Fácilmente decidirás entonces, acaso sin darte cuenta de ello, dedicar tu tiempo a otras personas o a otras ocupaciones para satisfacción del gusto propio: o bien buscar el ocio y la diversión, que se necesitan, sin hacer partícipe de ello a tu pareja, acaso evitando su compañía. Ojalá no llegues a buscar otro amor, con visos de ser más grato, en otra persona distinta. Pero el simple estar cada uno haciendo lo que personalmente le plazca, igual que antes de estar casados, procurando que su cónyuge no se interfiera en lo que es vivir su capricho personal, es estar haciendo “dos” en lugar de ser UNO.

Es lo que decimos “vivir como soltero” cuando uno ya está casado, como lo hacen por ahí casi todos y como “uno tiene derecho a vivirlo”, que le dice el tentador. Son espejismos en el caminar por el desierto, respuesta a nuestra sed de felicidad, fuente hacia la que se corre ansiosos y cuyo engaño se descubre al querer beber de ella.

Lo sabio, que se hace muy pocas veces, es convertirse ante el desengaño; volver como el Hijo Pródigo a la casa del Padre tomando la Decisión de Amar, y convencerse de que nunca se debe caer en el error de dejarse llevar por ilusiones para irse por los propios caminos. En esa decisión de amar está el verdadero amor. Si al presentarse las dificultades se debe luchar oponiendo la firme decisión de amar, igualmente hay que buscar esa solución cuando se recapacita al verse perdido en laberintos o en errores cometidos; encontrando que uno está yendo por caminos equivocados, y que así no pueden hallar ni vivir esa felicidad de haberse casado juntos para toda la vida.

...

Todo amor se inicia con un sentimiento caluroso de atracción. Pero comienza como un hecho verdadero, como verdadera realidad, cuando se toma la decisión de amar. Así nacen normalmente el amor de amistad, el amor de compasión, el amor de enamoramiento, o el amor de cada día en la vida de matrimonio. El “amor” que se quede en un sentimiento de atracción instintiva, es puramente animal y efímero: ahora se tiene y después se desvanece por cualquier incidente y aun simplemente con el tiempo.

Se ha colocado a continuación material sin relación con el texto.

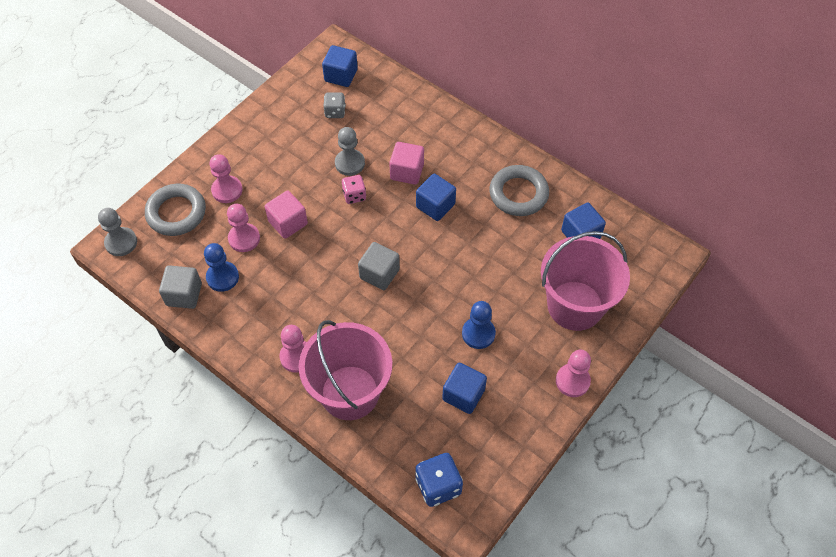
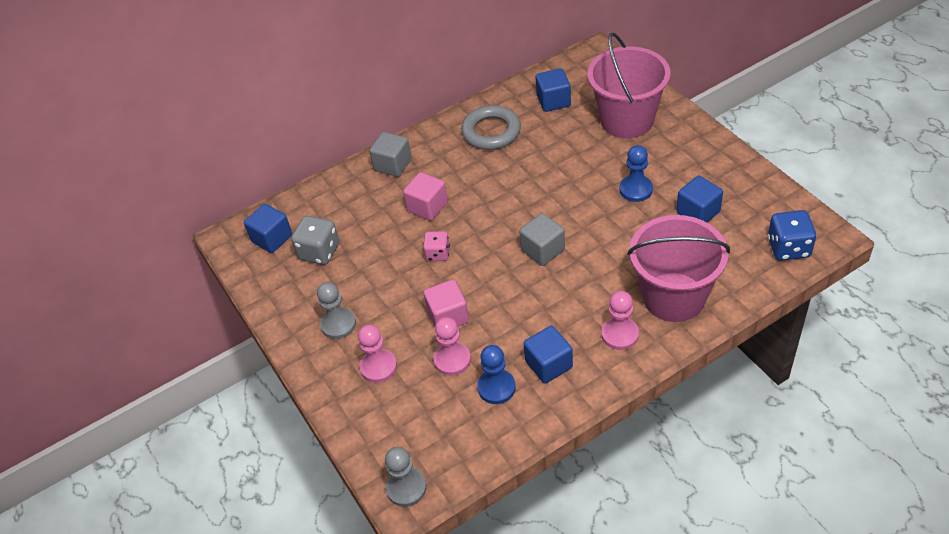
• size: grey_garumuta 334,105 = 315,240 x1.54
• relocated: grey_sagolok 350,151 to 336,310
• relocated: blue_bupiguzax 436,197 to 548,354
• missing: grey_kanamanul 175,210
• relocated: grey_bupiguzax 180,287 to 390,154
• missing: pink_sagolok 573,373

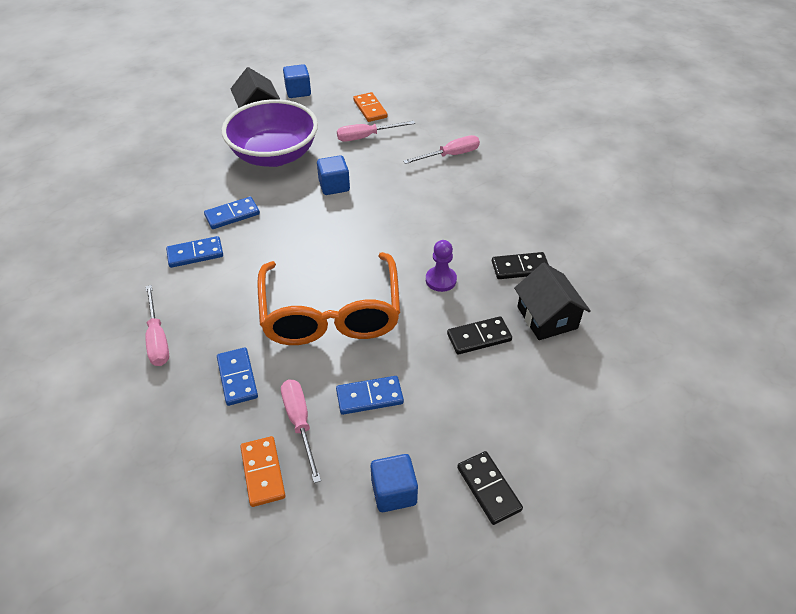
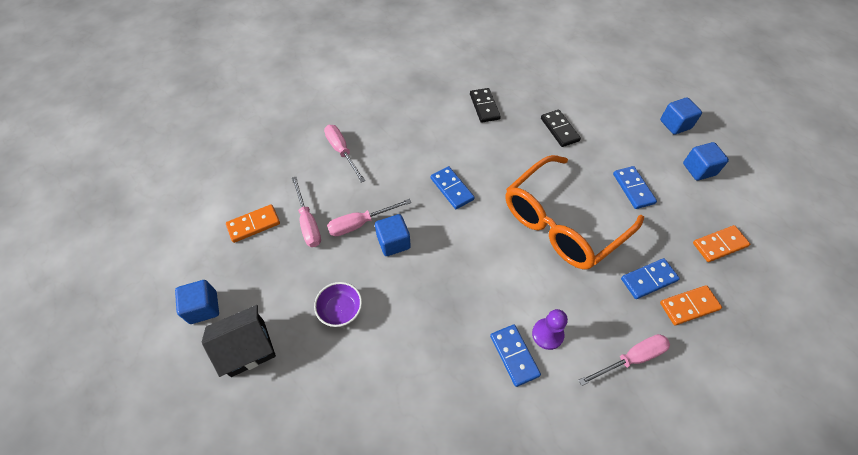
• size: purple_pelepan 270,133 = 338,304 x0.43
• relocated: blue_gogitan 232,213 to 453,187
• relocated: purple_sagolok 441,266 to 550,329
• spun: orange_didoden 328,298 = 575,212 150 degrees clockwise
• missing: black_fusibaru 552,301
• relocated: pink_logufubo 301,431 to 369,217
• exchanged: black_gogitan 490,488 to blue_bupiguzax 681,116
• appeared: orange_gogitan 691,305

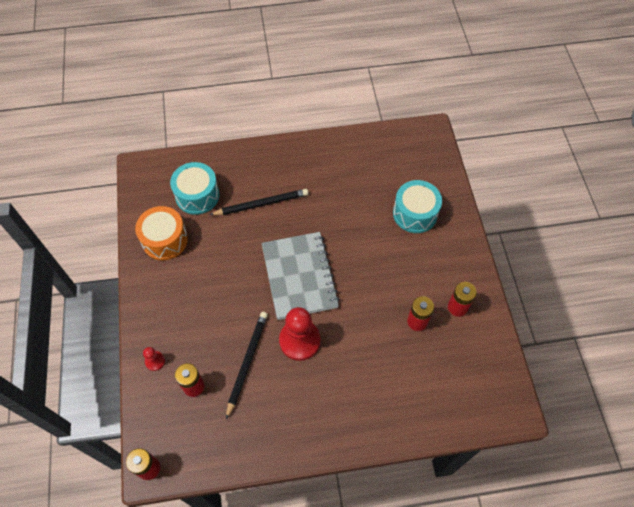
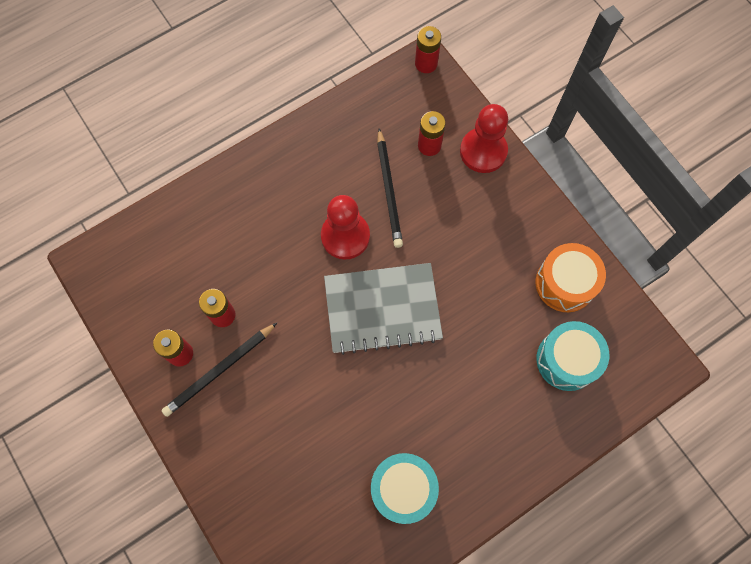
• relocated: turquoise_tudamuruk 417,206 to 405,488
• relocated: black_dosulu 259,202 to 219,370
• spun: grey_femapiran 300,276 = 383,309 60 degrees counterclockwise
• size: red_sagolok 154,359 = 484,138 x2.13

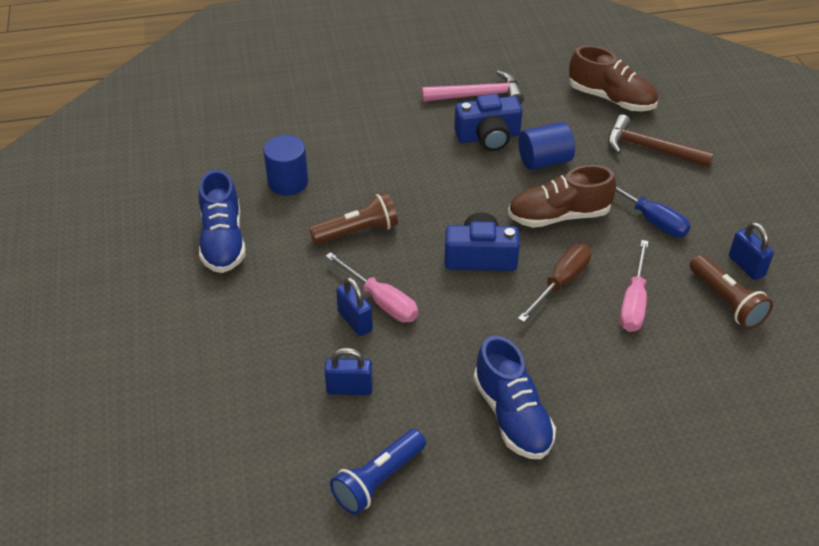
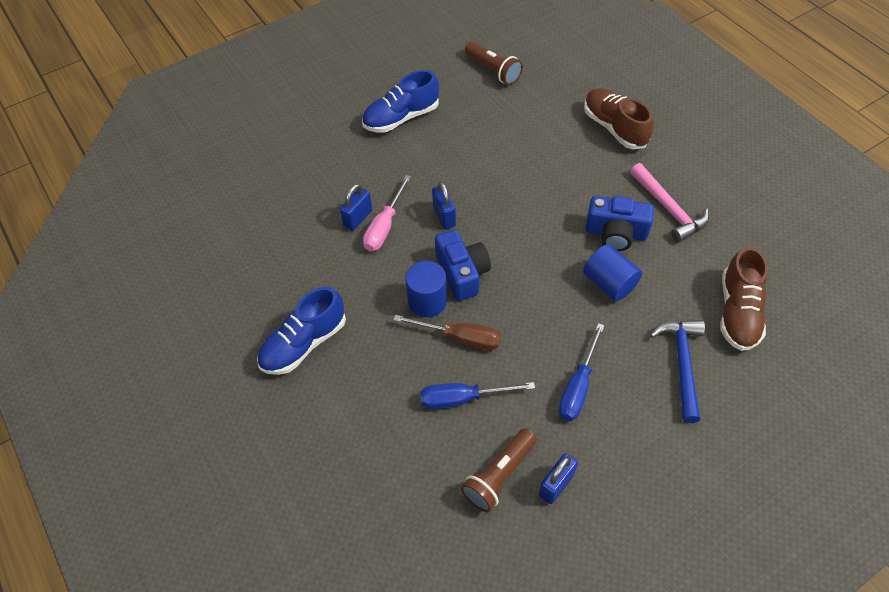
• spun: blue_vaneban 488,122 = 620,223 45 degrees counterclockwise
• colour: brown_magepodax 661,140 to blue_magepodax 677,371
• relocated: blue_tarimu 286,165 to 426,289
• relocated: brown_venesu 562,196 to 618,118
• relocated: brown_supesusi 353,218 to 494,63
• colour: pink_logufubo 634,286 to blue_logufubo 477,395
• relocated: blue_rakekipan 348,371 to 444,205
• missing: blue_supesusi 378,472

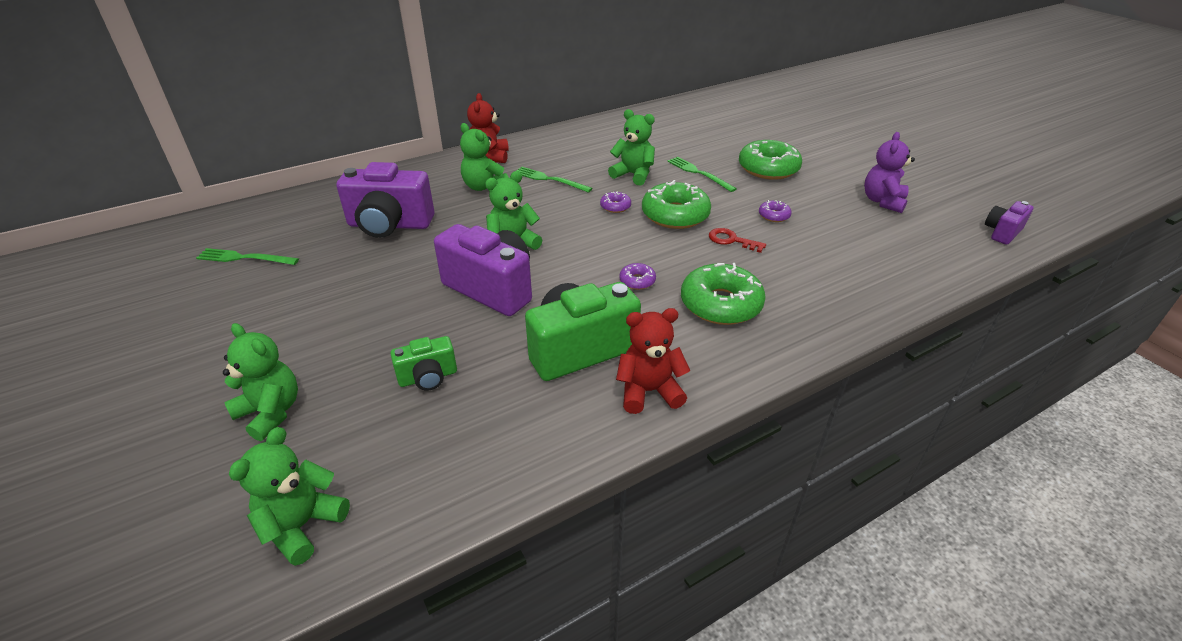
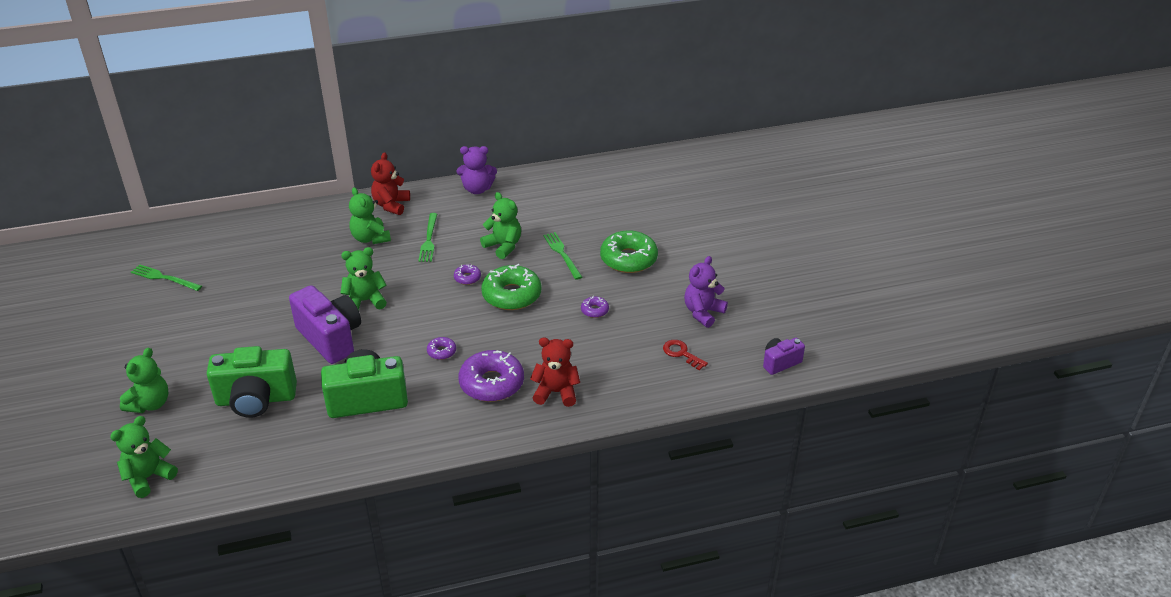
• missing: purple_vaneban 385,200
• spun: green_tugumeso 554,180 = 427,237 135 degrees counterclockwise
• relocated: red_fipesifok 737,240 to 685,355
• colour: green_bilukime 723,294 to purple_bilukime 491,376
• relocated: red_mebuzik 653,361 to 555,372
• spun: green_mebuzik 260,382 = 144,380 60 degrees clockwise
• size: green_vaneban 423,363 = 252,382 x1.90
• appeared: purple_mebuzik 477,170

El amor que es “humano”, el propio de las personas humanas, semejante al de Dios que nos ama, comienza y tiene consistencia cuando se da el acto libre de “quiero amarte”, “es mi decisión amarte”. El amor del matrimonio está en la decisión libre, personal, de abrirme al otro como realmente soy, y así darme a él; abriéndome igualmente con decisión personal y libre ante el amor que el otro me brinda y yo lo acojo en mi corazón.

En el matrimonio y en cualquier amor, libremente me doy al otro como yo soy; y acepto al otro como él es; incluido como él me ha idealizado a mí y como yo le he idealizado a él. En el regalo de nuestro amor está también el regalo de nuestro “sueño”, cual Don Quijote soñaba a la Aldonza queriéndola ver Dulcinea y así se lo proclamaba. Ella no quería creerlo, pensaba que eran sueños de un loco. Esos “sueños” son “ideales”, pero no son simple ilusión sin contenido, sino que tienen una base real desde la que se cree y se espera sin que haya por qué tener que equivocarse. Y en los que el otro puede creer.

De todas las maneras, habrá que ser consecuentes siendo responsables de nuestra “decisión”; nunca cayendo en atentar contra ella, sino cultivándola conscientemente, haciendo que nuestra relación de amor siempre quiera ser para afirmar al otro, no para disminuirle o manipularle. Queriendo estar apoyándole siempre, y escuchándole de corazón cuando tenga confianza en ti y te diga cómo se siente en cualquier momento o en cualquier situación. Sabiendo, a la vez, tener muchos detalles de amor, que fomenten y hagan grata la relación de amor verdadero.